These Ephesians needed to see this and understand this so that their faith would not quake and quail and fail under the fear of Paul's imprisonment. And what it did mean and might mean for them. They needed to know that jail could change Paul's plans, but not God's. And they should be encouraged by that. And they should be encouraged by a third observation.
Number three, jail can thwart Paul's purposes, but not God's. Jail can thwart Paul's purposes, but not God's. Look at verse 10.
So the plan is the way you're going to get there. The purpose is why you're going to get there. What you're doing when you're there. Look at verse 10. So that, and this is where I'm following the original word order, so that this might now be made known to the rulers and authorities in the heavenly places through the church.
What's to this? The manifold wisdom of God. Here we see that God's His purpose is to display His manifold wisdom through the church. So this gospel preaching up in verses 7, 8, and 9, this gospel preaching that Paul is called to, it results in what? It results in the church of Jewish and Gentile believers, one new man, as he put it back in chapter 2, verse 15.

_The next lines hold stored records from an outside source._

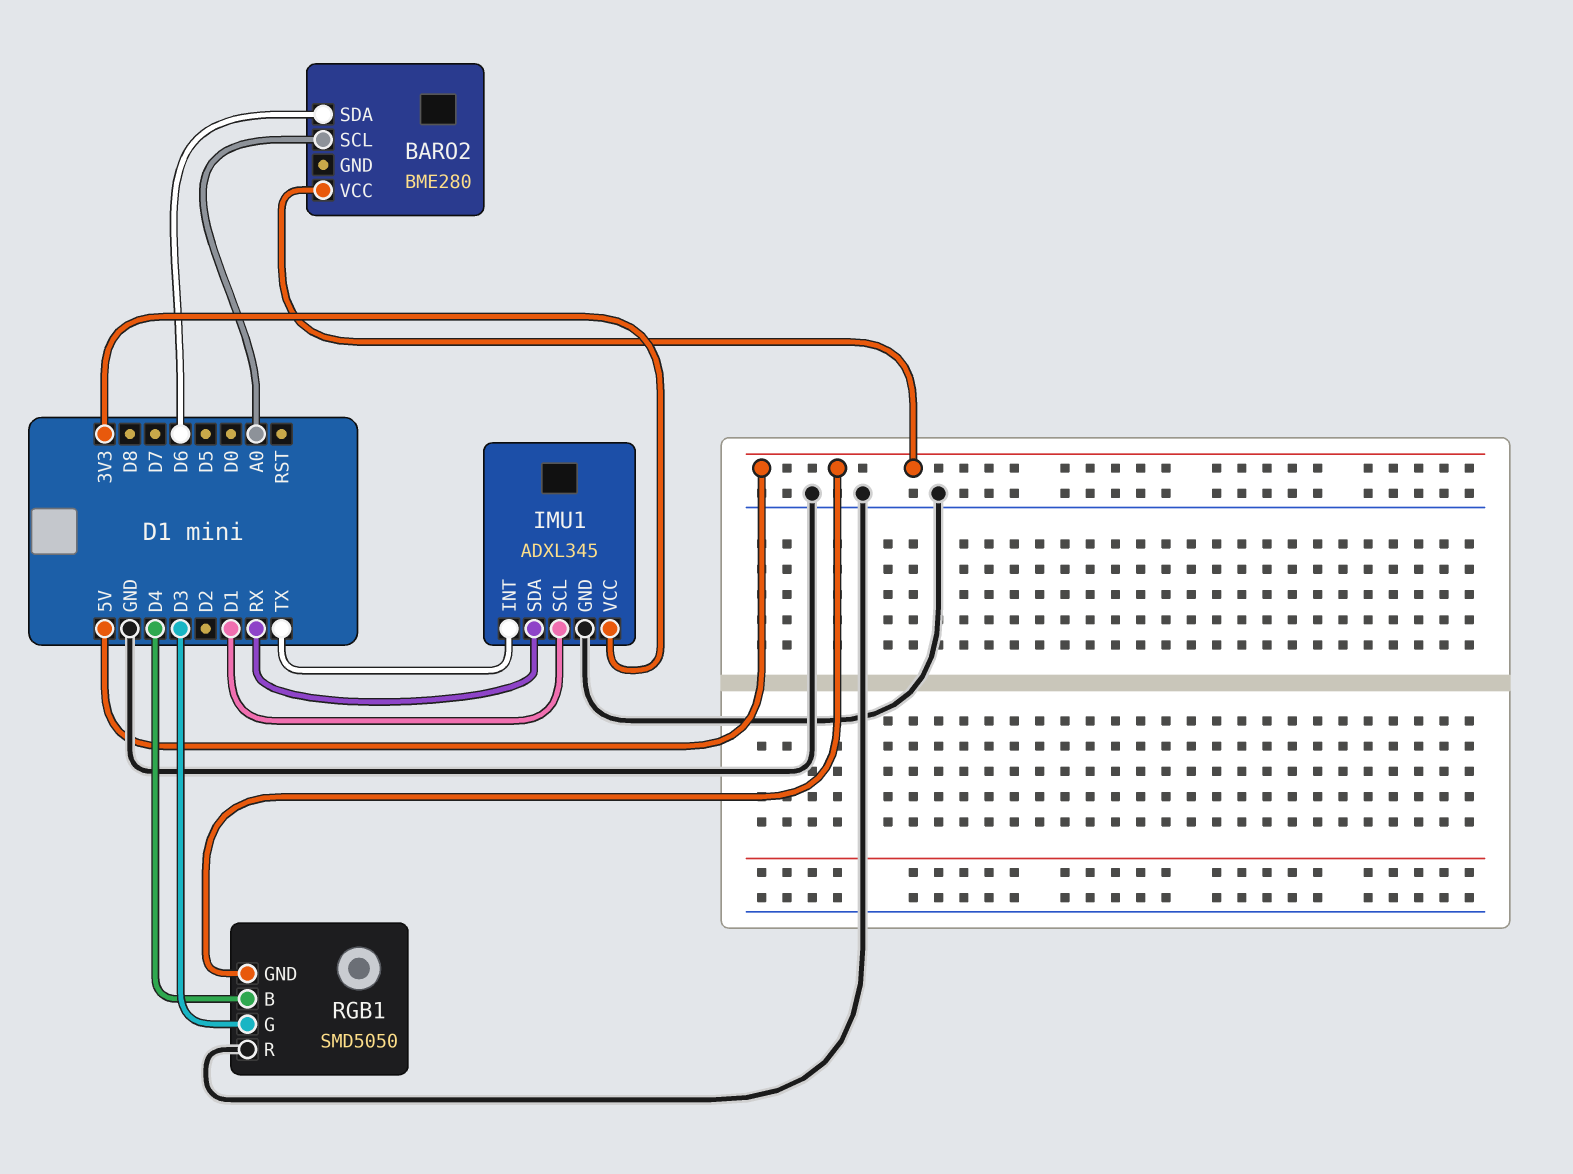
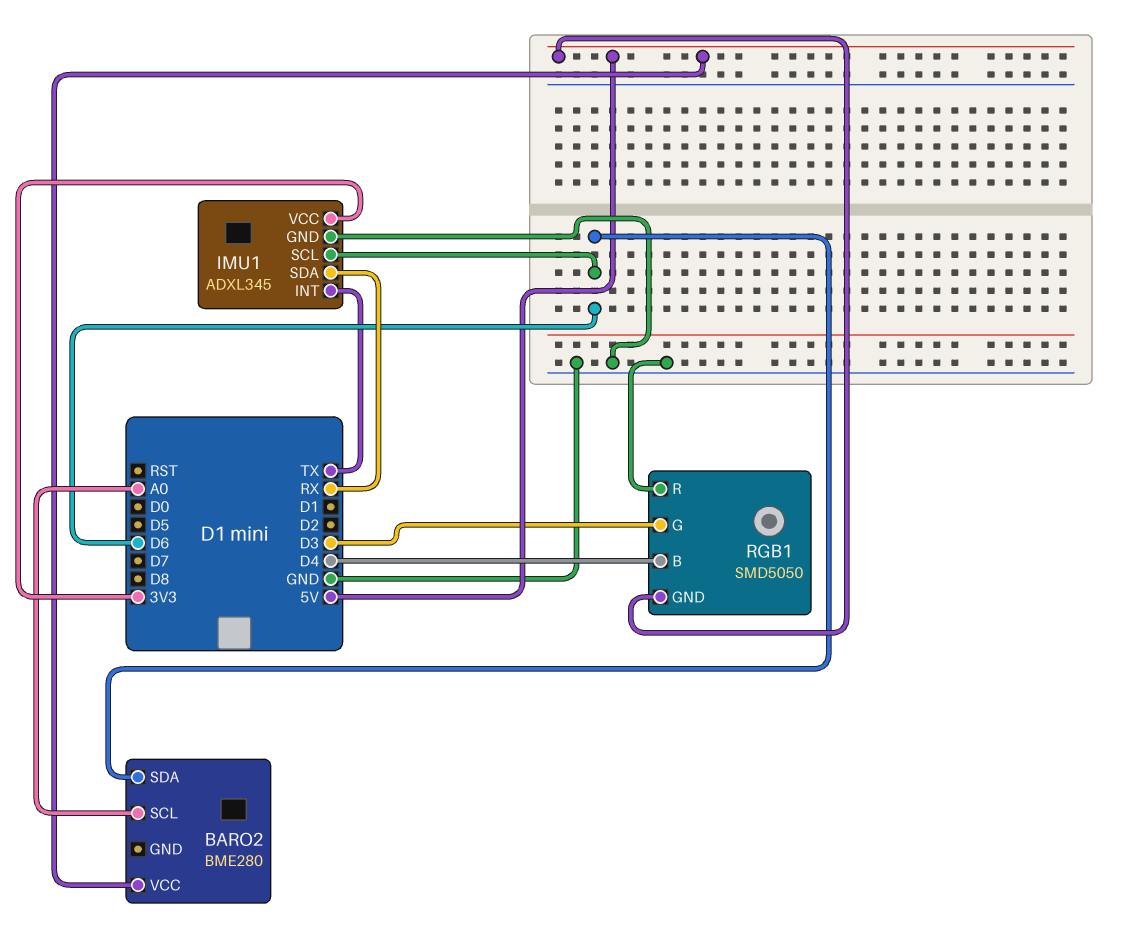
IMU1 pin SCL: D1 -> D6

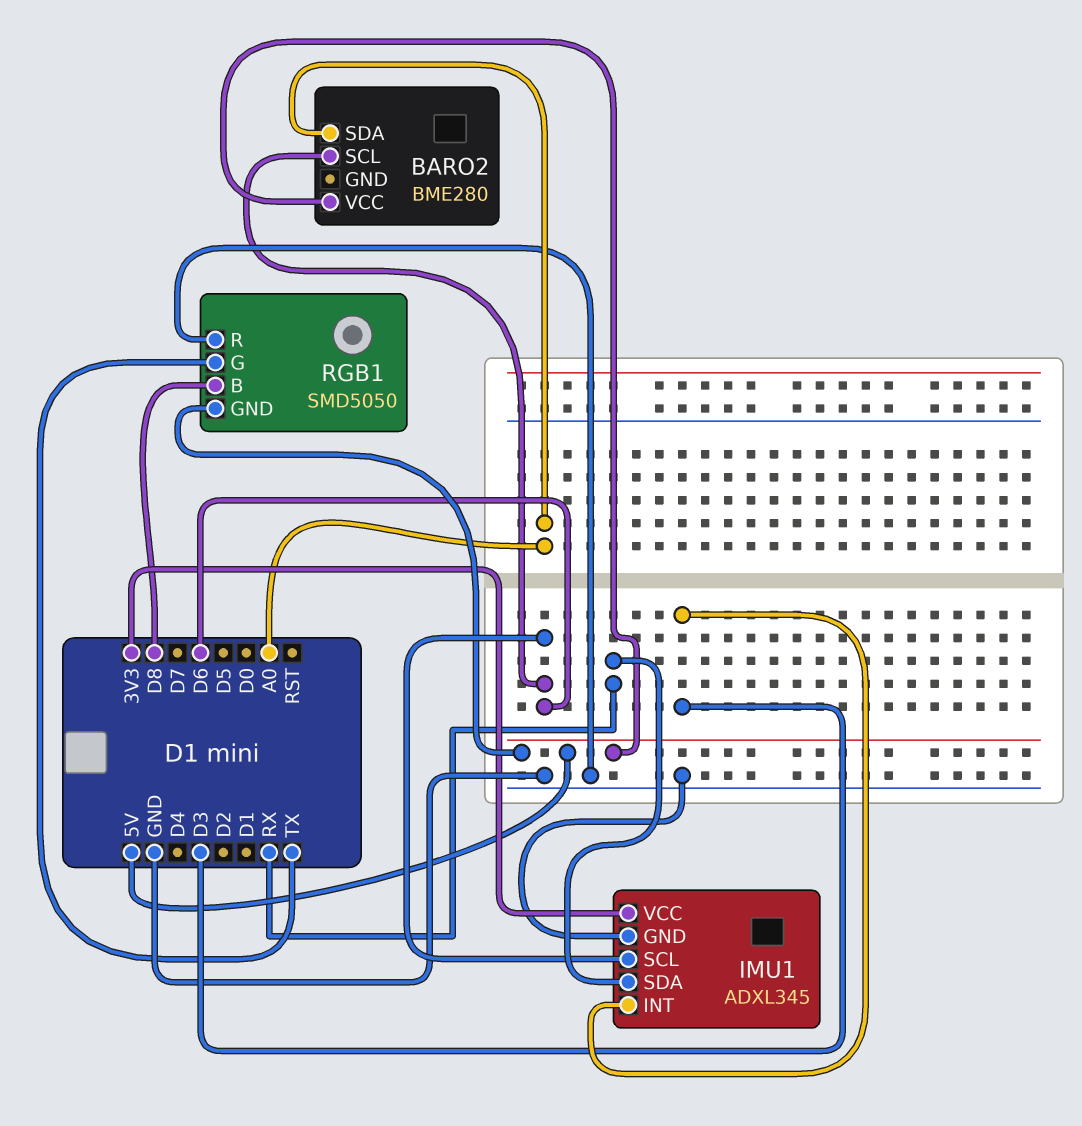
BARO2 pin SCL: A0 -> D6
BARO2 pin SDA: D6 -> A0
IMU1 pin INT: TX -> D3
RGB1 pin B: D4 -> D8
RGB1 pin G: D3 -> TX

And this displays to the spiritual rulers The manifold wisdom of God. Paul's purpose was part of God's larger purpose. God's intention in the gospel was to display His wisdom to the heavenly realms. Some wisdom is about smaller, more immediate issues in our lives. For example, if you lack wisdom about some situation in your workplace or at school or something going on in your family.
We read in James 1:5, if any of you lacks wisdom, let him ask God, who gives generously to all without reproach, and it will be given him.

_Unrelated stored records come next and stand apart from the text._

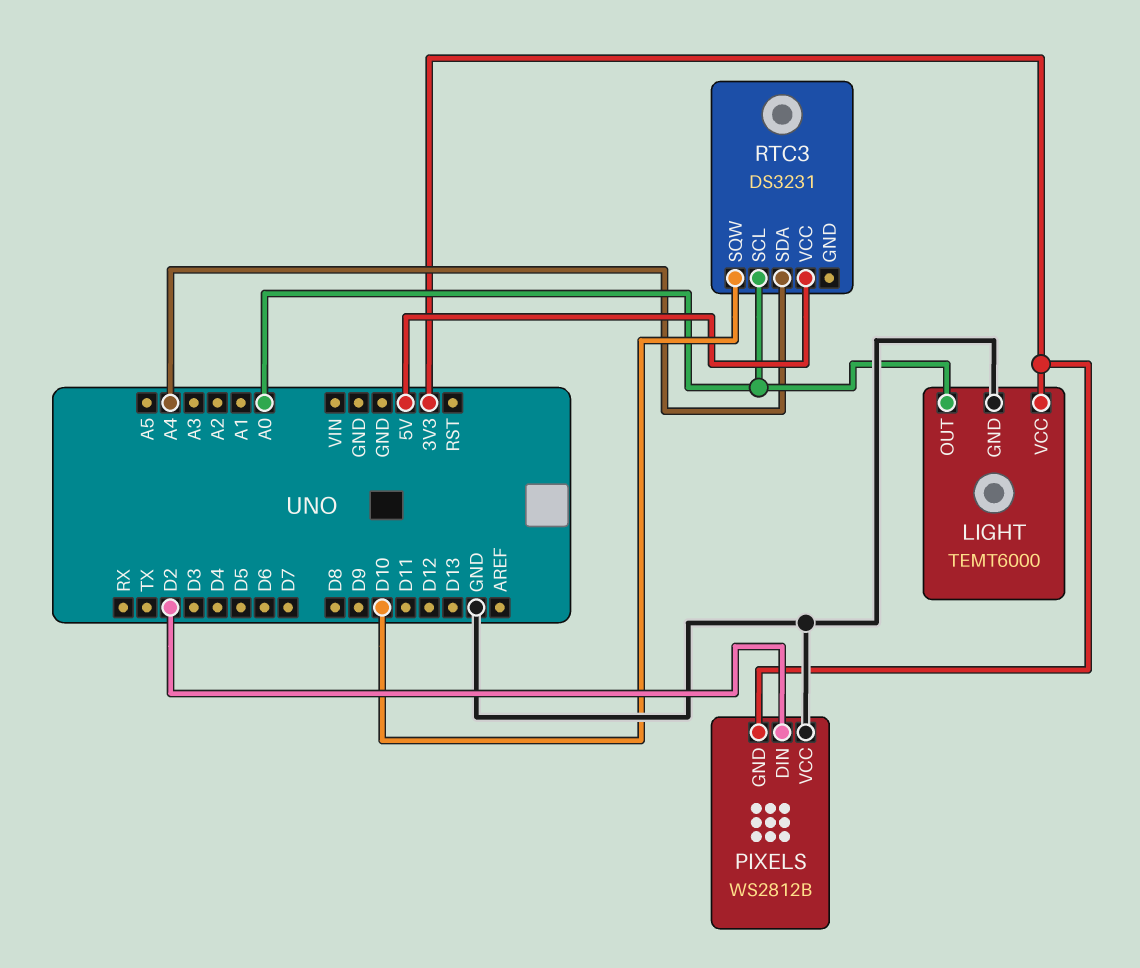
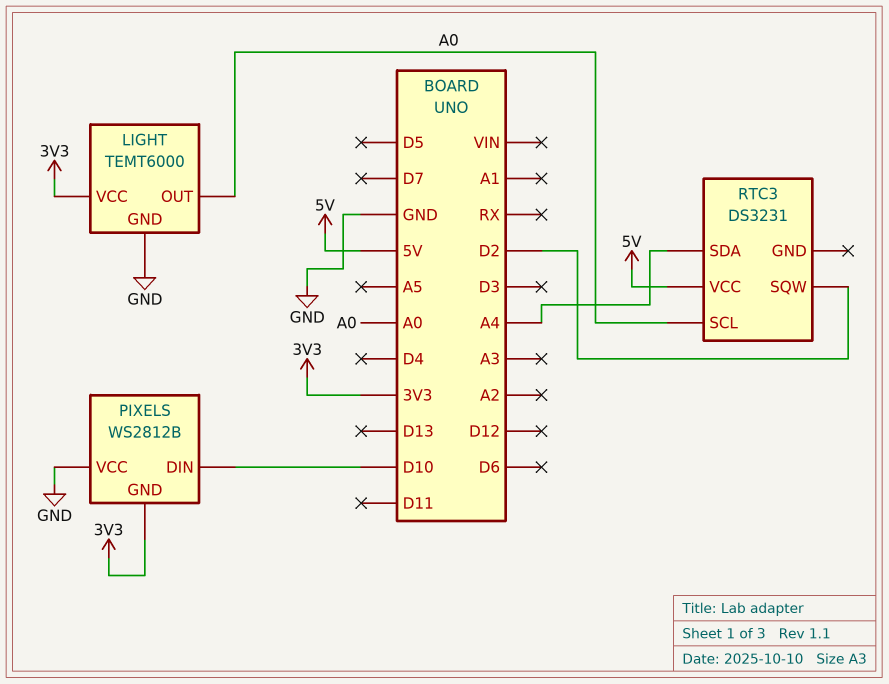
PIXELS pin DIN: D2 -> D10
RTC3 pin SQW: D10 -> D2

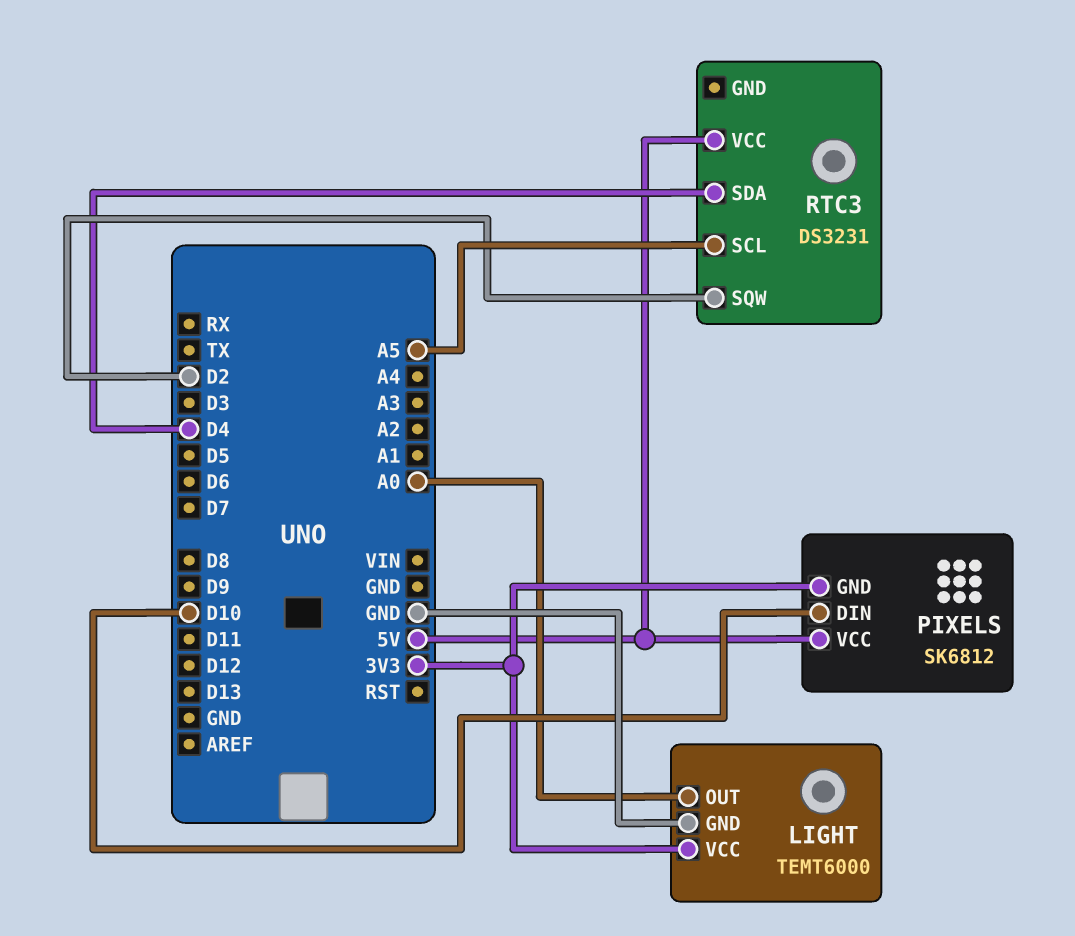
PIXELS: WS2812B -> SK6812
PIXELS pin VCC: GND -> 5V
RTC3 pin SCL: A0 -> A5
RTC3 pin SDA: A4 -> D4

But the wisdom that Paul is referring to here is something much more than that. Paul calls it the manifold wisdom of God. And it's an unusual word. It means literally a lot of colors, many, many colors. You could imagine a a rainbow, or yesterday I was looking for new highlighters because my sermon texts that I highlight when I'm working on the text are old and they were running out of ink, so I stopped at a store to look for new highlighters and my goodness, there are so many highlighters and so many colors and so many ideas that could be captured in this color or that color.

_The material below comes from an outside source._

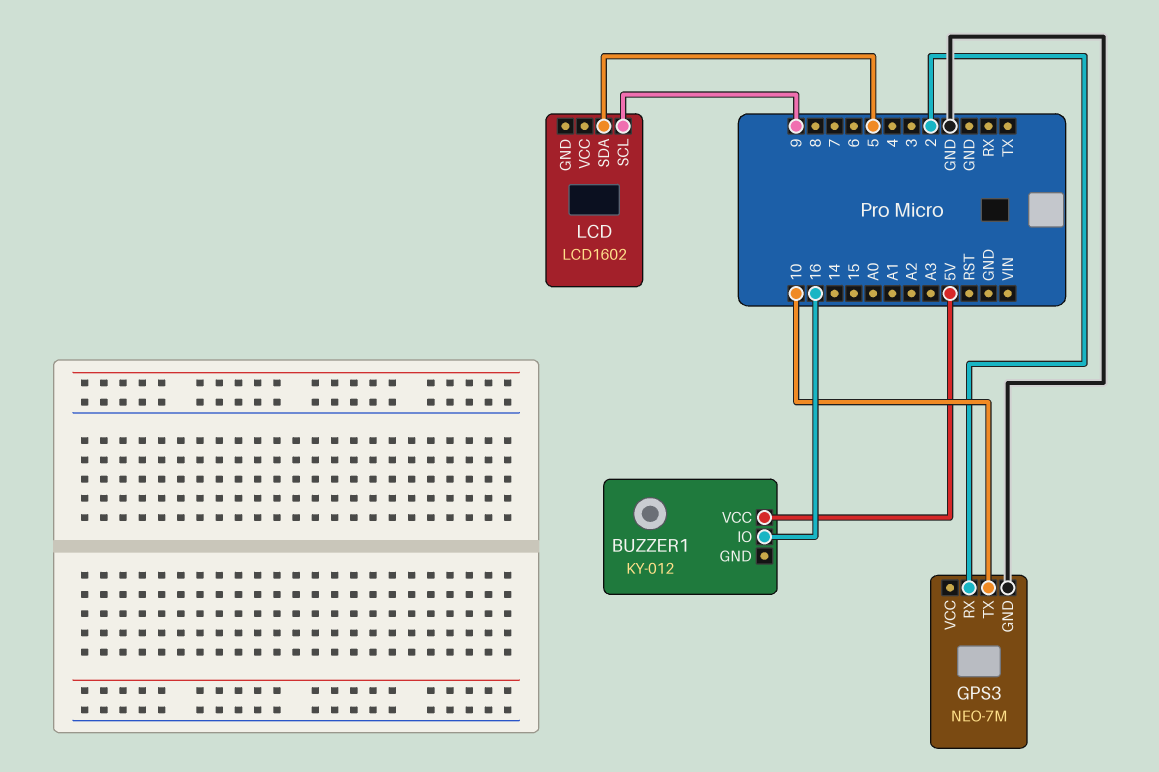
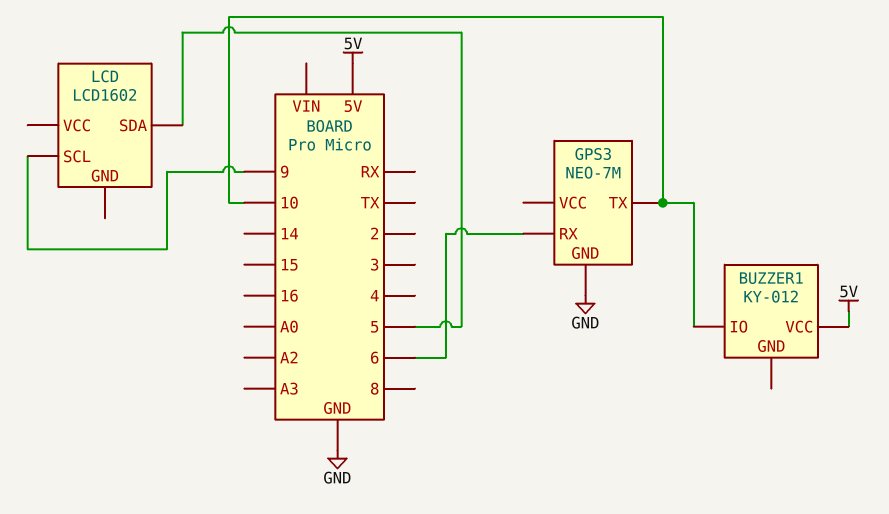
BUZZER1 pin IO: 16 -> 10
GPS3 pin RX: 2 -> 6

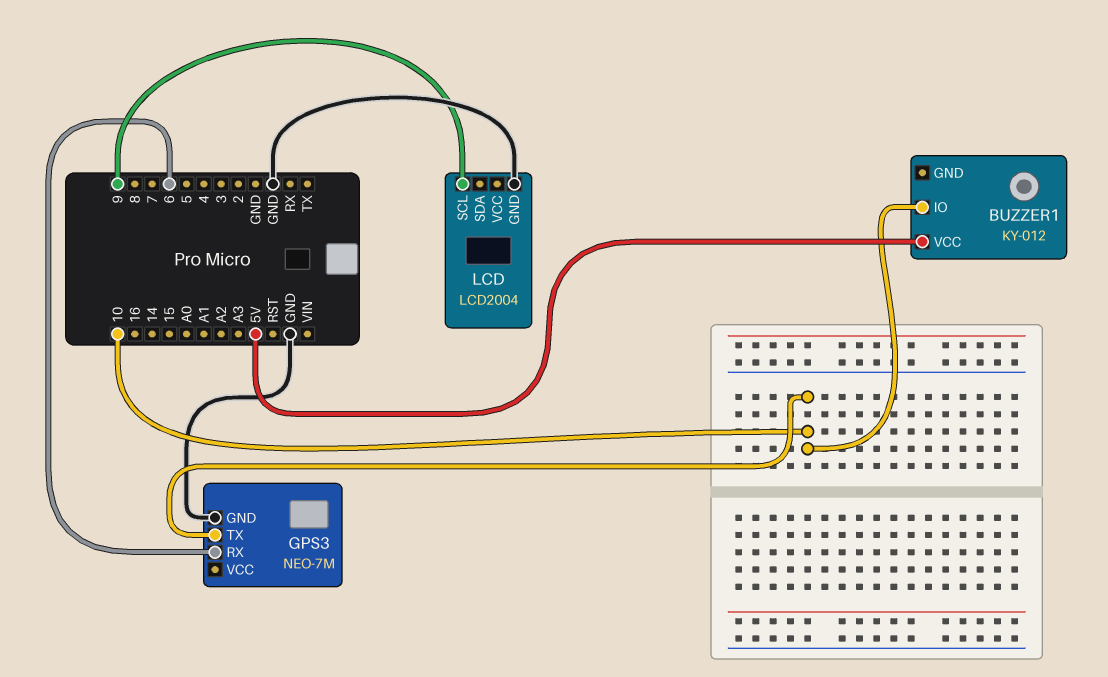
LCD: LCD1602 -> LCD2004
LCD pin GND: none -> GND
LCD pin SDA: 5 -> none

And all of that is just the faintest little echo of the variegated glory of God's own wisdom. You see, He can be wise in this way and then in that way. He can be wise by doing this and wise by doing that. He can be wise now and wise then. He can be wise in a way that's obvious in a way that's subtle.
He can be wise in a way that's public in a way that's private. He can be wise in an ending variety of ways. Friends, I don't know of any place in the Bible that gets closer to God giving a mission statement for history, indicating what He's about and answering the question why. God's reason or intention for doing what He is in the church is here stated simply and directly. But don't let its simplicity or its directness mask the grandeur of the vision here.
This is the reason why God has done what He's done in creating the church as He has. He says here in verse 11 that this has been His eternal purpose. This is the reason why He's done what He's done in Christ. This is, it seems, the reason why God created the world. To display His manifold wisdom to the rulers and authorities in the heavenly places, that's the principalities and powers, angelic and demonic, the hosts of heaven and hell.
Paul has already referred to the evil power up in chapter 2, verse 2, as the prince of the power of the air. Remember we looked at that. He'll mention them again in chapter 6, verses 10 to 12, with language very similar to the language here. He's already mentioned them in chapter 1, verses 20 and 21. Even God's spiritual opponents can't help but marvel at the wisdom He has exhibited in saving His people by His Son.
But this would include those allied to Him as well, the angels. Even angels could be staggered and amazed by what God has done in the church. All creation will be astounded at the wisdom of God. Calvin called this world the theater of God's glory. In his commentary on 1 Corinthians 1, he wrote, this world is like a theater in which the Lord presents to us a clear manifestation of His glory.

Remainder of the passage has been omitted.